Ignacio Ruiz Quintano
Abc
Los franceses, nunca acostumbrados a su mediocre vida republicana, se pasaron los 80 vendiéndonos que la posmodernidad era el fin de los grandes relatos, pero en España, país posmoderno hasta en la sacristía, ya nos encaminamos hacia la Segunda Transición, y eso merece otra amnistía.
–América es una amnistía –le dijo a Foxá un jesuita argentino, pero la amnistía es la gran fruición sentimental de los españoles.

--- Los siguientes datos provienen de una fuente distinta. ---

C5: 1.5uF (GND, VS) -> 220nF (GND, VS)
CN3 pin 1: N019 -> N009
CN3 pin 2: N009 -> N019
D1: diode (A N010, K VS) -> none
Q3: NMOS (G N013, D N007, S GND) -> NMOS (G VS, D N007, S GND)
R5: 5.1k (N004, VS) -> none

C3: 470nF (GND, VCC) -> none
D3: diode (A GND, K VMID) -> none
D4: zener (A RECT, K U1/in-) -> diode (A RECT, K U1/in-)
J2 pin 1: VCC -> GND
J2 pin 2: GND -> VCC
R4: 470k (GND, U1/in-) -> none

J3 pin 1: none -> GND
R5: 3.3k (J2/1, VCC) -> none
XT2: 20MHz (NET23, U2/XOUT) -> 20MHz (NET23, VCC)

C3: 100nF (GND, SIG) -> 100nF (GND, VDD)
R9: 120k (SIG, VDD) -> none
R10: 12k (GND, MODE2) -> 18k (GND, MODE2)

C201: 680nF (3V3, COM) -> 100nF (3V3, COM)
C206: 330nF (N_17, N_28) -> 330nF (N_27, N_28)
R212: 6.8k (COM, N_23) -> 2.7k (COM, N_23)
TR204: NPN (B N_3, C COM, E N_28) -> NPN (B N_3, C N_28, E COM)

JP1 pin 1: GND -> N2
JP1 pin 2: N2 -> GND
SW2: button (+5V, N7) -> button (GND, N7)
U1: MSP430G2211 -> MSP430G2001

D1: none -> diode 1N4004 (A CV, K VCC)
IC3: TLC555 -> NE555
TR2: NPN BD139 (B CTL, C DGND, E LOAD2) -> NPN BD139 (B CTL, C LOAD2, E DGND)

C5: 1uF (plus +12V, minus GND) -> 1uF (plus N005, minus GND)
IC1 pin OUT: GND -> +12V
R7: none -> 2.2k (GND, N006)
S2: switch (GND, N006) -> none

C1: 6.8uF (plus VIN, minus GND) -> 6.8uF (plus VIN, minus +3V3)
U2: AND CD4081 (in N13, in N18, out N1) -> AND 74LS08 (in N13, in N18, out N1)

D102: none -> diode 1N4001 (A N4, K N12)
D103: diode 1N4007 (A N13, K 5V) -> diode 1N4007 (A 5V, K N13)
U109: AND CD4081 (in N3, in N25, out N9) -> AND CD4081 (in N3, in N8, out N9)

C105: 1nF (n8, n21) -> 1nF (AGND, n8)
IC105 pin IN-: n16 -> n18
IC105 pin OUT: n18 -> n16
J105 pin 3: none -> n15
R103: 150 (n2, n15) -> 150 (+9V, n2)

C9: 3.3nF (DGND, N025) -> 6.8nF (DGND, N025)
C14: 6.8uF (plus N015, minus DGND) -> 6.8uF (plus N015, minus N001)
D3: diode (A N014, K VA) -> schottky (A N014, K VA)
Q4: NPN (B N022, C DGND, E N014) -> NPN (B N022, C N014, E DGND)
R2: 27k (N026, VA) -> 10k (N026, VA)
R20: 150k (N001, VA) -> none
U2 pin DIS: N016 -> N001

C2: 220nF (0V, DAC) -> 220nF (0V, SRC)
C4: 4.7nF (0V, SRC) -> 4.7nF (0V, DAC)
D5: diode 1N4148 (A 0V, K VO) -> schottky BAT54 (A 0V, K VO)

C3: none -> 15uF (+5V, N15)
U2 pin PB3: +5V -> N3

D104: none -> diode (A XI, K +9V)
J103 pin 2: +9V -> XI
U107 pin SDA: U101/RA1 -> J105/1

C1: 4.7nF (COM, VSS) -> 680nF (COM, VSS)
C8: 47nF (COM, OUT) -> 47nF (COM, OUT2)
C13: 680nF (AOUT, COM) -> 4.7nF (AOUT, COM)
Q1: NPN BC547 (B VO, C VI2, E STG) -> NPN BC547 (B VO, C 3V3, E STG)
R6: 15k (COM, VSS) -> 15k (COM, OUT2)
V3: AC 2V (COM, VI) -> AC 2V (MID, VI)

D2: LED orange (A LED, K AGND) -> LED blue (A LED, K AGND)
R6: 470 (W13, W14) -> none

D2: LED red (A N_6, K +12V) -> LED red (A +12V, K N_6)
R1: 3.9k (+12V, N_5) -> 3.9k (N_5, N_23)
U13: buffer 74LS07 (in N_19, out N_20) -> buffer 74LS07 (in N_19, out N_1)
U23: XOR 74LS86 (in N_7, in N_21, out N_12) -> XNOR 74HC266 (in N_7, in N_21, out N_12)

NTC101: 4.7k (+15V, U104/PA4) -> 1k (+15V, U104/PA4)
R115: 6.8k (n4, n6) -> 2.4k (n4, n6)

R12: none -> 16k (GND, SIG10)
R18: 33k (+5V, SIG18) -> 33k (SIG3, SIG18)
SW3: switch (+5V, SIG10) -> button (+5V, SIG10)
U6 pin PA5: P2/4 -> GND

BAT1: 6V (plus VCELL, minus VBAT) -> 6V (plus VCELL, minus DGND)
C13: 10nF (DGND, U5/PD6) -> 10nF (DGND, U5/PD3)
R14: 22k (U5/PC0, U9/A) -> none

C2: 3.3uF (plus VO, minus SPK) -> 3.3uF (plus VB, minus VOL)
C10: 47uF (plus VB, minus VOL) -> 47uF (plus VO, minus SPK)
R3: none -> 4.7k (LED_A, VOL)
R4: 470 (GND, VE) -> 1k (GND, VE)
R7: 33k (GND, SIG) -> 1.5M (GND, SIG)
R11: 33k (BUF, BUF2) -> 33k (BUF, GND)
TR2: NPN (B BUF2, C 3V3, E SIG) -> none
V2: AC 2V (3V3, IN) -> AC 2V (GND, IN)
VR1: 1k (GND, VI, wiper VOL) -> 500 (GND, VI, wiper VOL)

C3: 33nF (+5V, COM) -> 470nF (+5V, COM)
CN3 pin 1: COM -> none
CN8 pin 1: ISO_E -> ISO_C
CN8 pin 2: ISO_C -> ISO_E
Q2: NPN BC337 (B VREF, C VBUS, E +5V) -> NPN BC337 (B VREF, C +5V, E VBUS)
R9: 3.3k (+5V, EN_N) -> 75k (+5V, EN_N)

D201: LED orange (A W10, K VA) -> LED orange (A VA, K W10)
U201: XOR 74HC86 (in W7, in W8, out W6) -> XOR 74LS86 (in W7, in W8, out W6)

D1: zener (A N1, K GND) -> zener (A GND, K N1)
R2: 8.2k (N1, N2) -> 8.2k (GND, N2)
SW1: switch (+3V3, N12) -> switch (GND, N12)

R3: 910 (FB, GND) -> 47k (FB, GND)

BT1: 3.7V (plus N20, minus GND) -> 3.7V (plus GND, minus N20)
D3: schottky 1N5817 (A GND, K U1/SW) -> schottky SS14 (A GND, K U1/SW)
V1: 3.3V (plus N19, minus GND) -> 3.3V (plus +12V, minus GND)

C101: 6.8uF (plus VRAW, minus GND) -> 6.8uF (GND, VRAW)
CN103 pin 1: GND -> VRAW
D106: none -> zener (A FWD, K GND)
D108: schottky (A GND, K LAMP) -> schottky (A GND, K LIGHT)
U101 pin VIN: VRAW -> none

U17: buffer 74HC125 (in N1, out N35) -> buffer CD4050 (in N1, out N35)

En su “Vida” (más amena que la de Belén Esteban), Cellini confiesa tres muertes que cometió, una de ellas en la presencia del Papa, quien, como reproche, “lo miró con severidad”, que ya es más que lo que aquí hace Uriarte, el monseñor de los ojos de Garfield, con los matarifes del póster de Durango, en cuyo matadero se escenificó la clausura de la Primera Transición, con su amnistía para los etarrillas que habían matado en la Dictadura.
Y para los etarrillas que han matado en la Democracia estaría la amnistía de la Segunda Transición, como a voces se pidió en la marcha silenciosa de Bilbao (Día del Orgullo Criminal, para un tuitero) por los derechos humanos, la paz, el bulevar y la órdiga de la izquierda plural, que tiene por primos zumosoles a los carniceros del trampantojo duranguense.
–El español quiere ser generoso –explica mi ensayista–, pero todo español tiene, en programa, una genérica y teórica amnistía, desvirtuada con tres o cuatro exclusiones pasionales y personalísimas, para las que reserva la tremenda expresión amenazante: “Hay que tener memoria”.
Todavía en febrero del 36 Alcalá Zamora se asombra en su diario porque la izquierda muestra “con insensato rencor” que la amnistía (por el golpe del 34) es una fase más de la guerra civil: “Obtiene la impunidad para los suyos, procura extenderla a los crímenes comunes con el pretexto de ser conexos y pretende que se castigue severamente… a Gil Robles”, que no ejercía autoridad en la fecha.
–En cuanto al país, les tiene sin cuidado.